The researchers stated in their report that Colorectal/Colon cancer (CRC) is becoming more common in young adults (under 50). While some cases are due to genetic faults, the cause of most early-onset CRC remains a mystery.

Scientists believe diet may play a role. A Western diet, high in fat and low in fiber, might disrupt the balance of bacteria in the gut. This imbalance, called dysbiosis, can lead to inflammation and weaken the body’s defenses against tumors.

Another area of research is epigenetics, which studies how the environment can influence genes without changing the underlying DNA code. Epigenetics may help explain how diet and other lifestyle factors contribute to early-onset CRC.

The Mayo Clinic explains that colon cancer is a growth of cells that begins in a part of the large intestine called the colon. The colon is the first and longest part of the large intestine. The large intestine is the last part of the digestive system. The digestive system breaks down food for the body to use.
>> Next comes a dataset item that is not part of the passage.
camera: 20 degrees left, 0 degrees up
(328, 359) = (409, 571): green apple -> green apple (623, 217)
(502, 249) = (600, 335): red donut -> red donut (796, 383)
Colon cancer typically affects older adults, though it can happen at any age. It usually begins as small clumps of cells called polyps that form inside the colon. Polyps generally aren’t cancerous, but some can turn into colon cancers over time.

Polyps often don’t cause symptoms. For this reason, doctors recommend regular screening tests to look for polyps in the colon. Finding and removing polyps helps prevent colon cancer.

Basically, what you eat does matter. Food that causes inflammation of the colon or intestines could also cause colon cancer. So watch what you eat.